Aún dista mucho de ser esto La casa de la pradera, como es lógico, pero las matanzas, amputaciones y escenas de cama trabajan mucho más la elipsis, mediante una puesta en escena menos sensacionalista (el oscurecimiento de la imagen de un miembro cercenado, por ejemplo). En este sentido, no es casualidad que la escena más turbadora del piloto corresponda no a un choque bélico o una tortura sádica, sino a un percance médico: un parto que deriva en tragedia. Asimismo, a pesar de que ambas series compartan las intrigas palaciegas y las puñaladas políticas como elemento esencial de la trama, La casa del dragón carece de la deliciosa maldad entre bastidores de una Cersei, del irresistible ingenio verbal de un Tyrion o de la indeterminación reptiliana de un Meñique o un Lord Varys. Los de ahora son peña más plana y previsible.
Todo esto implica que La casa del dragón propone una historia mucho más accesible, en forma y fondo, que su predecesora. La trama es sencilla, fácil de seguir, y los conflictos dramáticos se anticipan gritando. Aún es pronto para saber si esta llaneza permitirá a La casa del dragón ir creciendo en ambigüedad y complejidad o si la intención de HBO –en pleno pugilato con Los anillos del poder de Amazon por el liderazgo en la fantasía épica– es mantener este perfil de entretenimiento tan reluciente y masivo… como dramáticamente falto de punch.
'La casa del dragón', un espectáculo visual
Porque no hay duda de que La casa del dragón rebosa espectacularidad visual.
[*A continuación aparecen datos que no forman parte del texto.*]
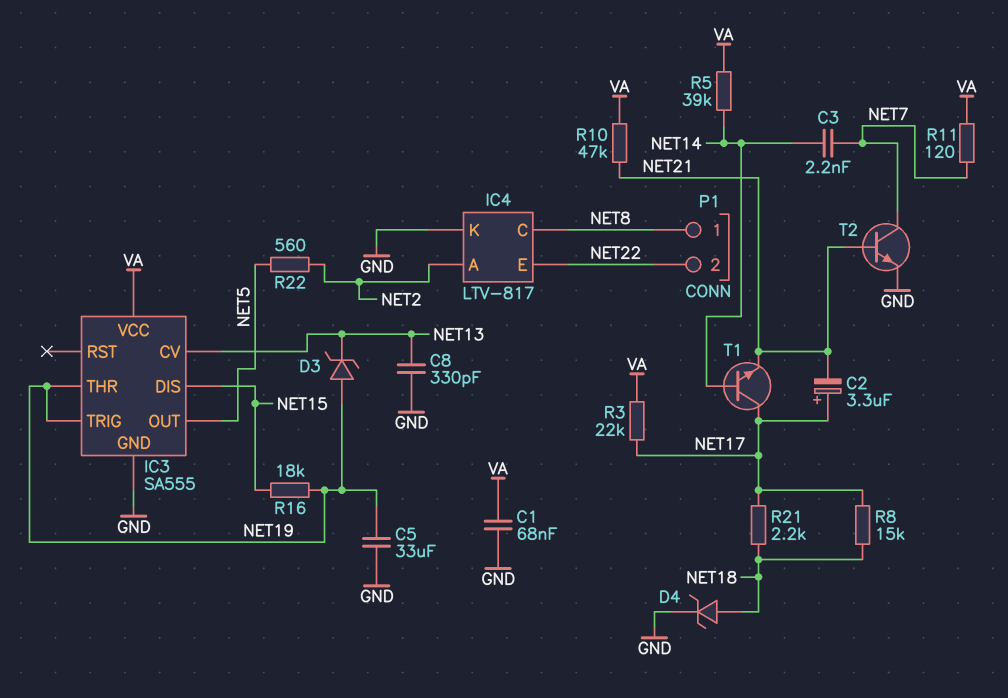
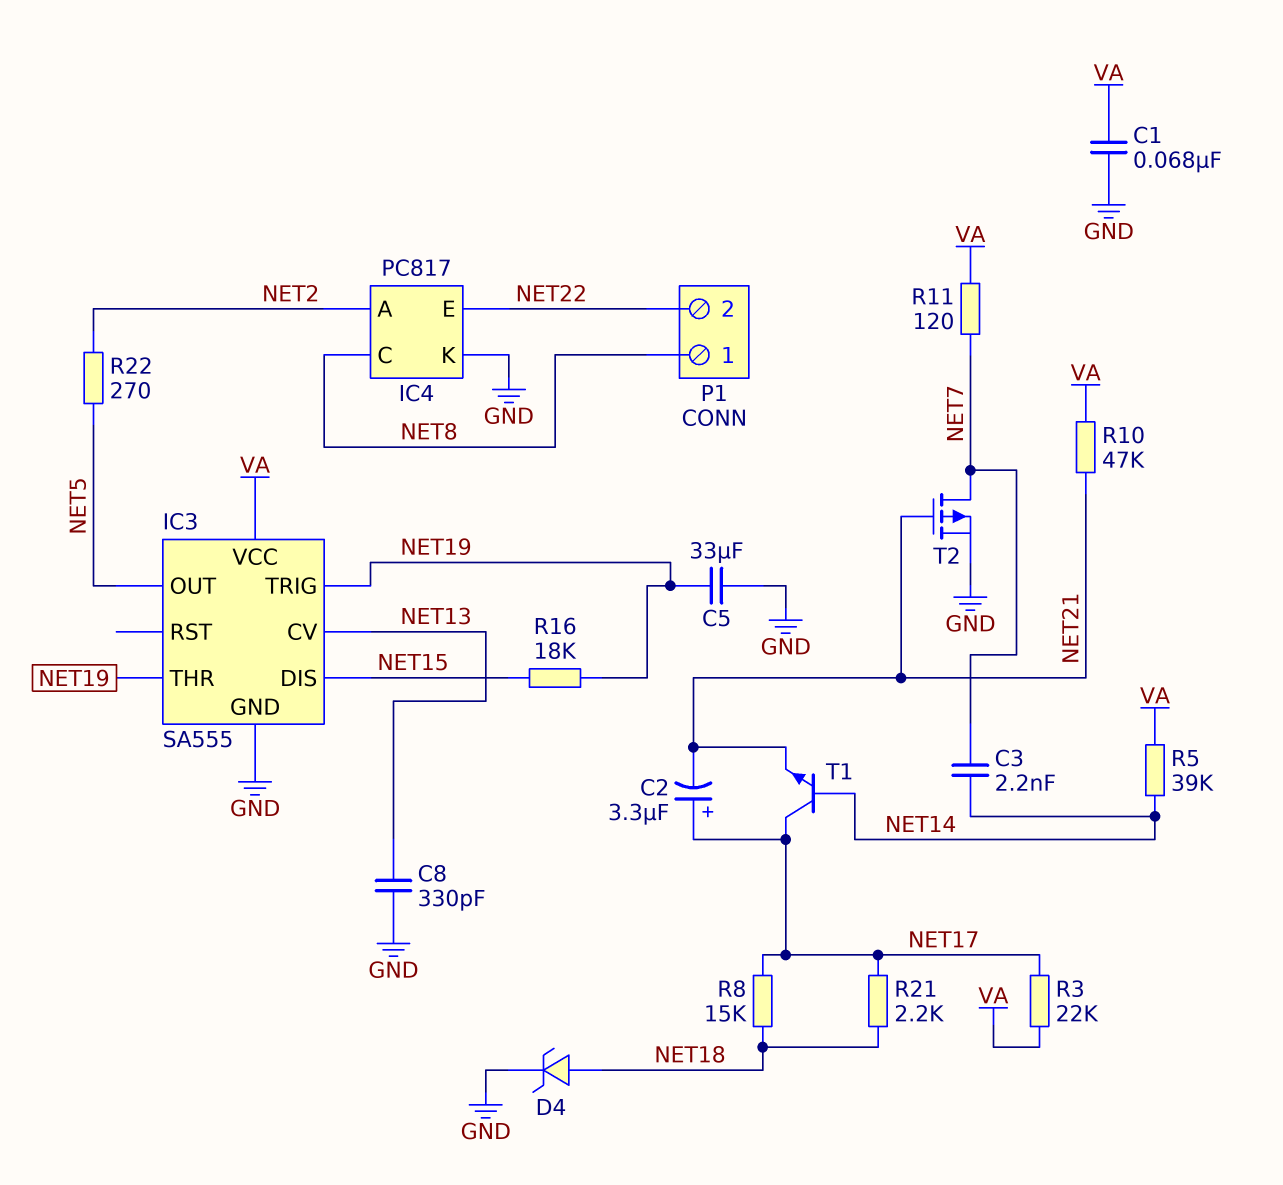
D3: zener (A NET19, K NET13) -> none
IC4: LTV-817 -> PC817
R22: 560 (NET2, NET5) -> 270 (NET2, NET5)
T2: NPN (B NET21, C NET7, E GND) -> PMOS (G NET21, D NET7, S GND)

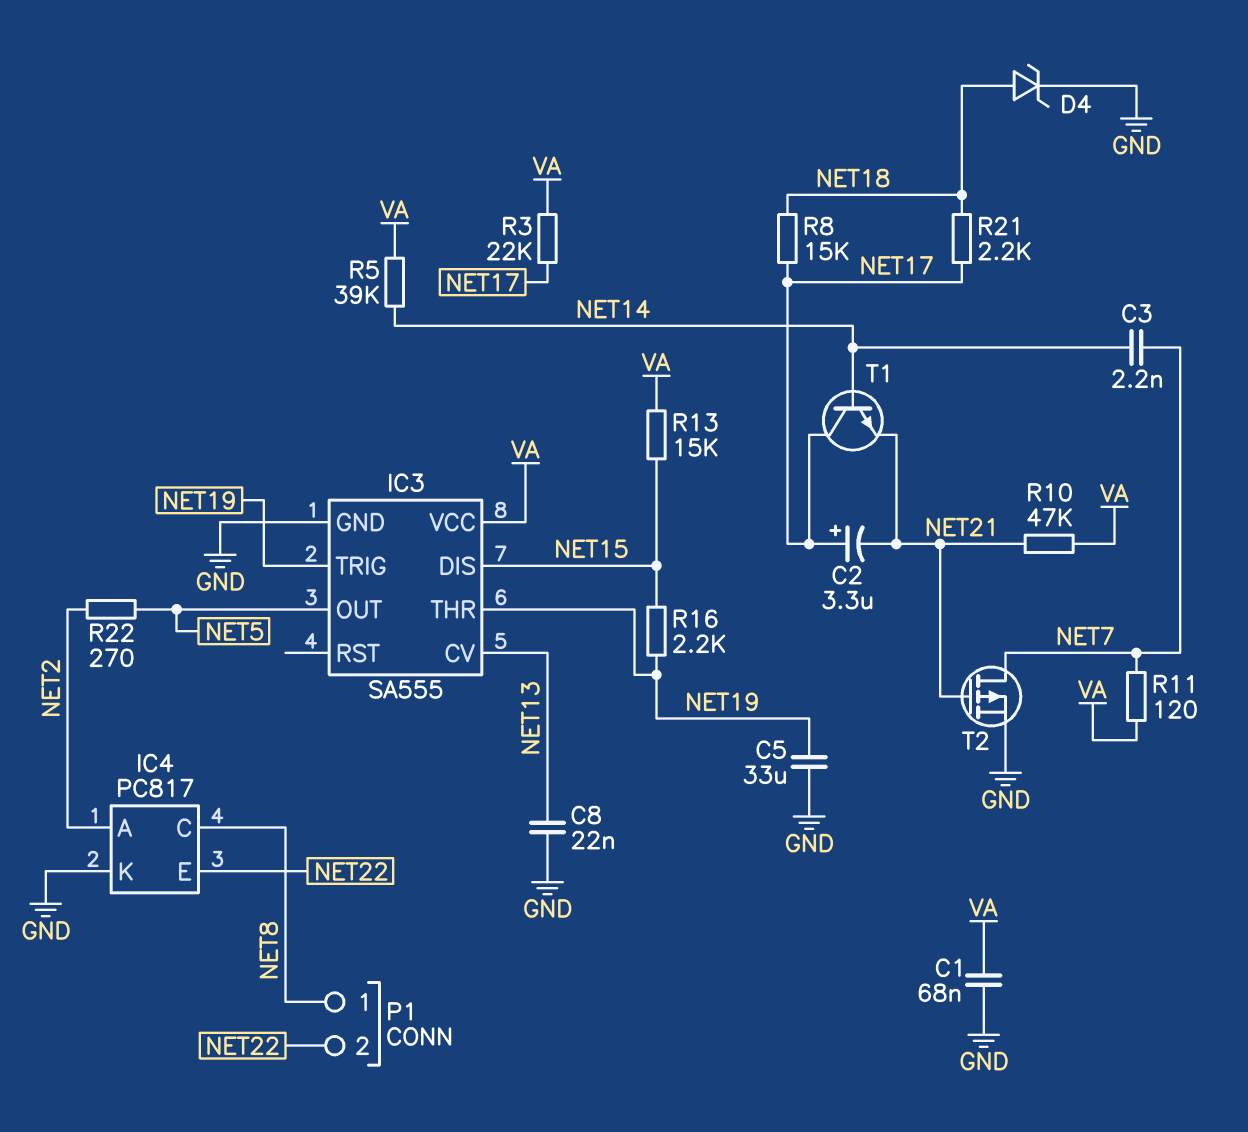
C8: 330pF (GND, NET13) -> 22nF (GND, NET13)
R13: none -> 15k (NET15, VA)
R16: 18k (NET15, NET19) -> 2.2k (NET15, NET19)

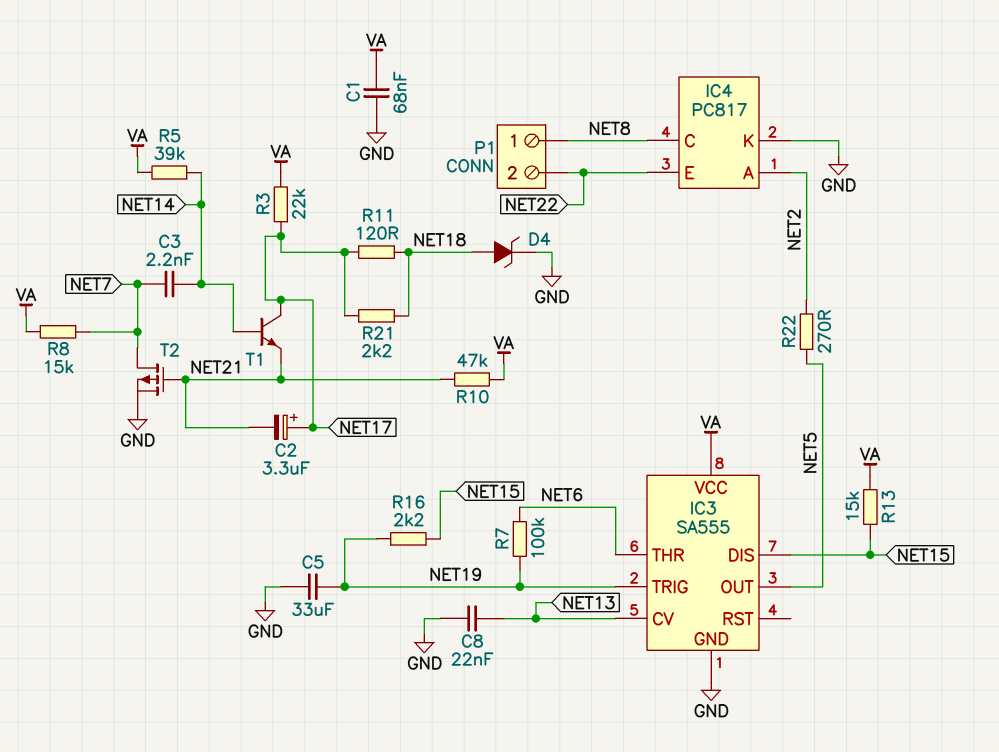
IC3 pin THR: NET19 -> NET6
R7: none -> 100k (NET6, NET19)
R8: 15k (NET17, NET18) -> 15k (NET7, VA)
R11: 120 (NET7, VA) -> 120 (NET17, NET18)

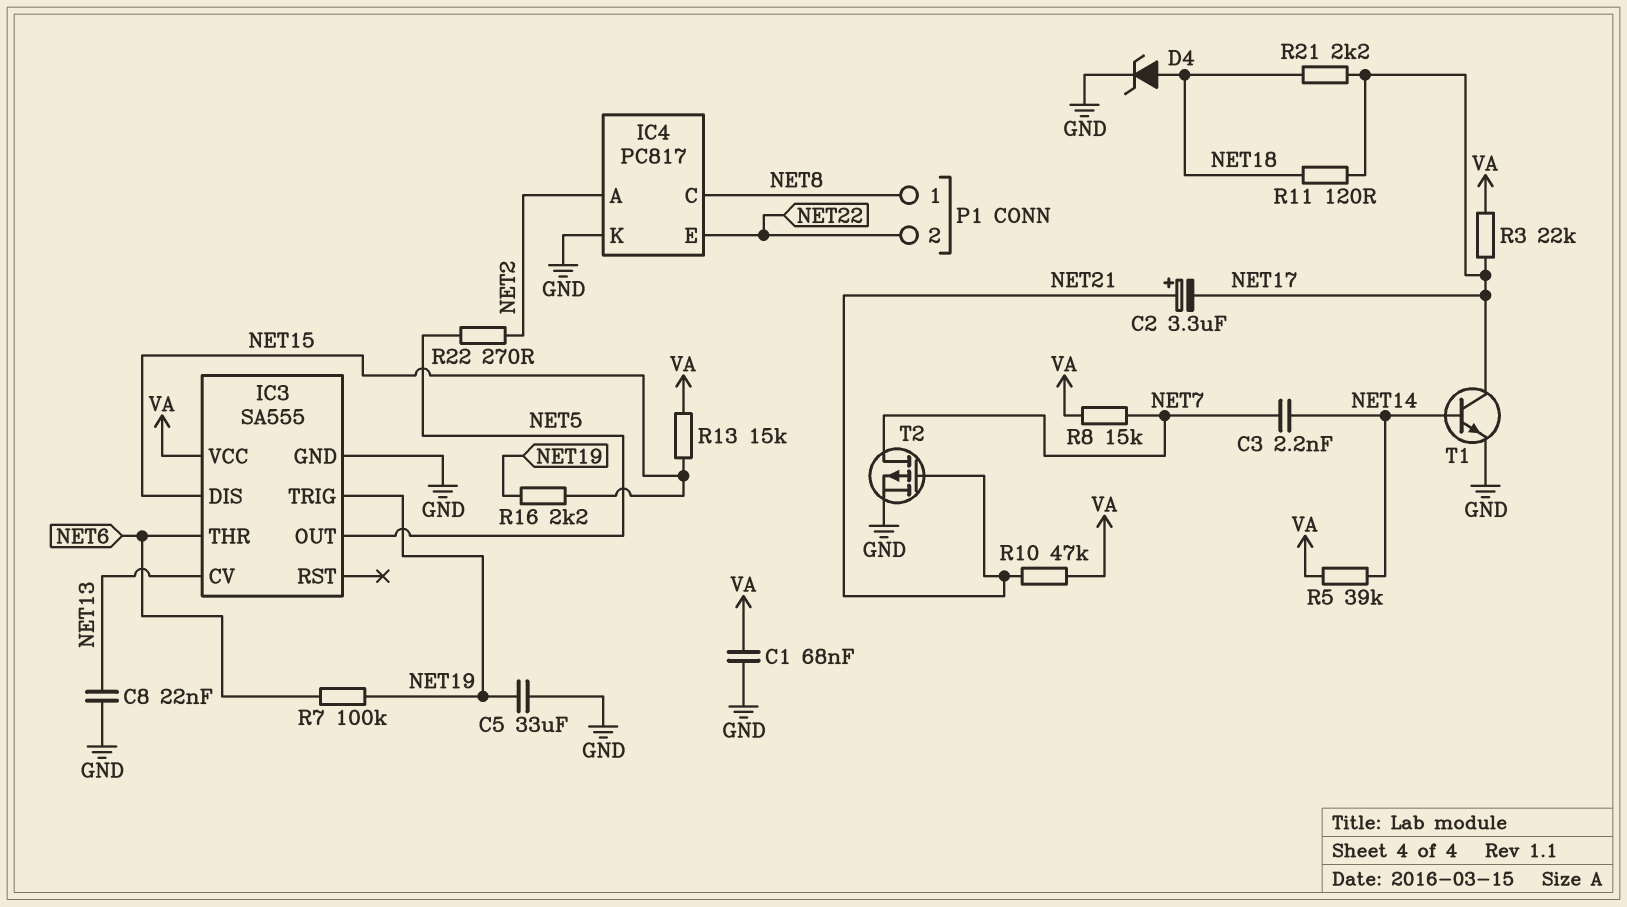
C2: 3.3uF (plus NET17, minus NET21) -> 3.3uF (plus NET21, minus NET17)
T1: NPN (B NET14, C NET17, E NET21) -> NPN (B NET14, C NET17, E GND)

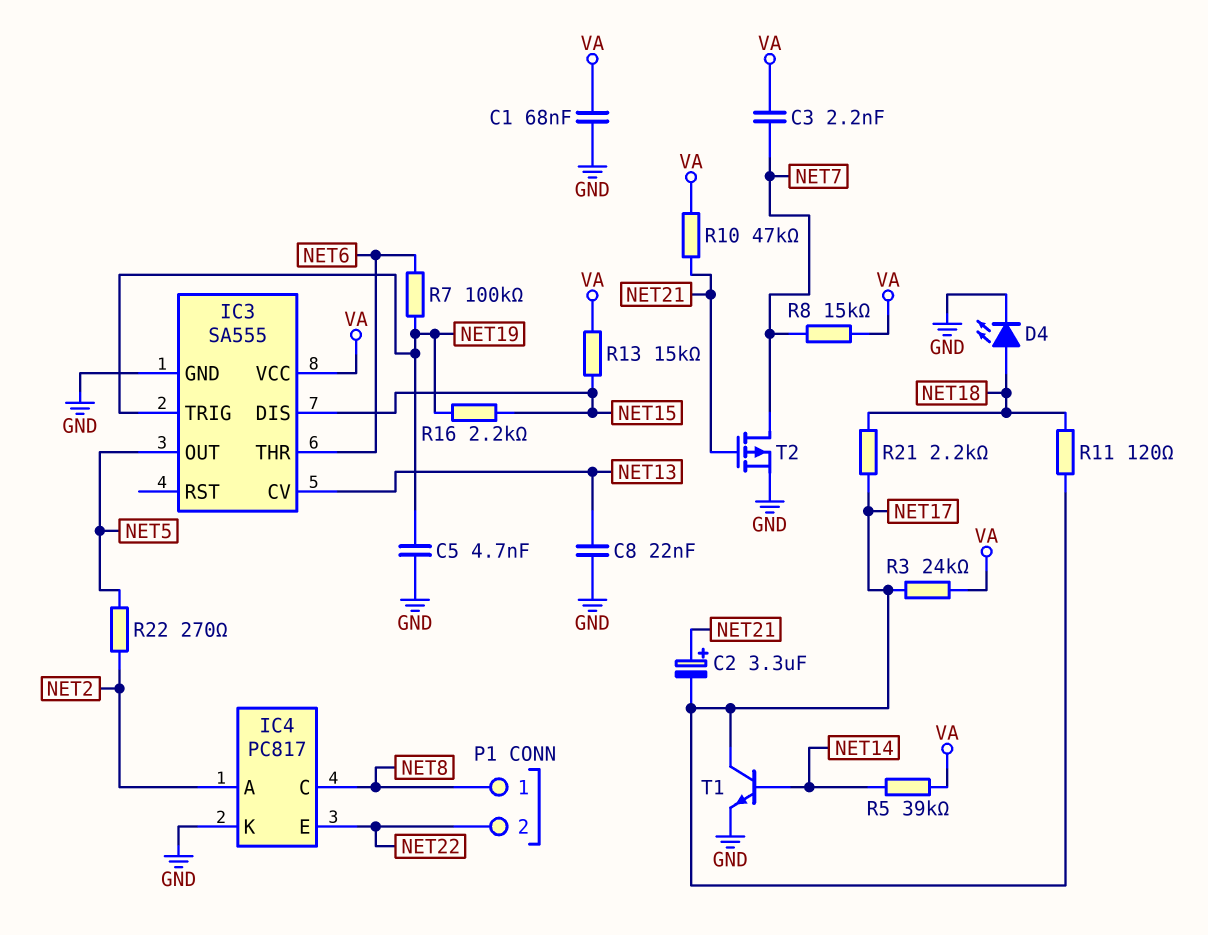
C3: 2.2nF (NET7, NET14) -> 2.2nF (NET7, VA)
C5: 33uF (GND, NET19) -> 4.7nF (GND, NET19)
D4: zener (A NET18, K GND) -> LED (A NET18, K GND)
R3: 22k (NET17, VA) -> 24k (NET17, VA)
El inicio del tercer episodio, por ejemplo, exhibe uno de los vuelos draconianos nocturnos más fastuosos del universo Martin. En esa misma línea de producción XXL, los paisajes son imponentes, el aroma medieval impecable y el acabado formal –desde la iluminación a los efectos especiales– digno de un blockbuster. Lo único que falla son lo postizo de algunas cabelleras, que dificultan que nos traguemos a ciertos personajes y actores como parte del clan Targaryen. El problema es que a este brillante acabado no le acompaña la escritura.
Los guionistas no terminan de conseguir que nos impliquemos emocionalmente con el destino de los personajes, quienes muchas veces se antojan más dispositivos dramáticos para avanzar la trama antes que seres tridimensionales. Quizá el botón más evidente sea el del propio rey Viserys (Paddy Considine), un carácter sosete y de motivaciones fluctuantes. Más sugerente es su hija, la princesa Rhaenyra (interpretada por Milly Alcock, la chavalina australiana de la excepcional Upright), atrapada entre la lógica devoción familiar, su creciente ambición política y el sexismo institucional de aquel Poniente. Más allá, no es fácil destacar entre los Hightower, los Velaryon y el resto de Targaryen algún secundario que fascine por su astucia, su habilidad, su físico, su lengua viperina o su maquiavelismo. Tan solo el villano, el despiadado Daemon (estupendo Matt Smith), presenta hechuras de rol memorable, con esa mezcla que se le adivina de locura homicida, marrullería política y talón de Aquiles amoroso.
Son las luces y sombras de una serie que también tiene en sus altísimas expectativas un arma de doble filo: un hincha decepcionado puede devenir arma de destrucción masiva. Como siempre, no se puede juzgar un relato serial por su arranque. De momento, a pesar del fuego y la sangre, La casa del dragón se presenta como una versión edulcorada del universo que conocíamos. Queda por comprobar en los siguientes episodios si esta historia quiere jugar a ser un entretenimiento imponente e insípido o, por el contrario, opta por meterle todas las arriesgadas especias que durante años han caracterizado a una cadena tan rompedora como la HBO. Parafraseando al propio Viserys Targaryen del tráiler, no solo el Reino tiene un camino incierto por delante; también la propia serie.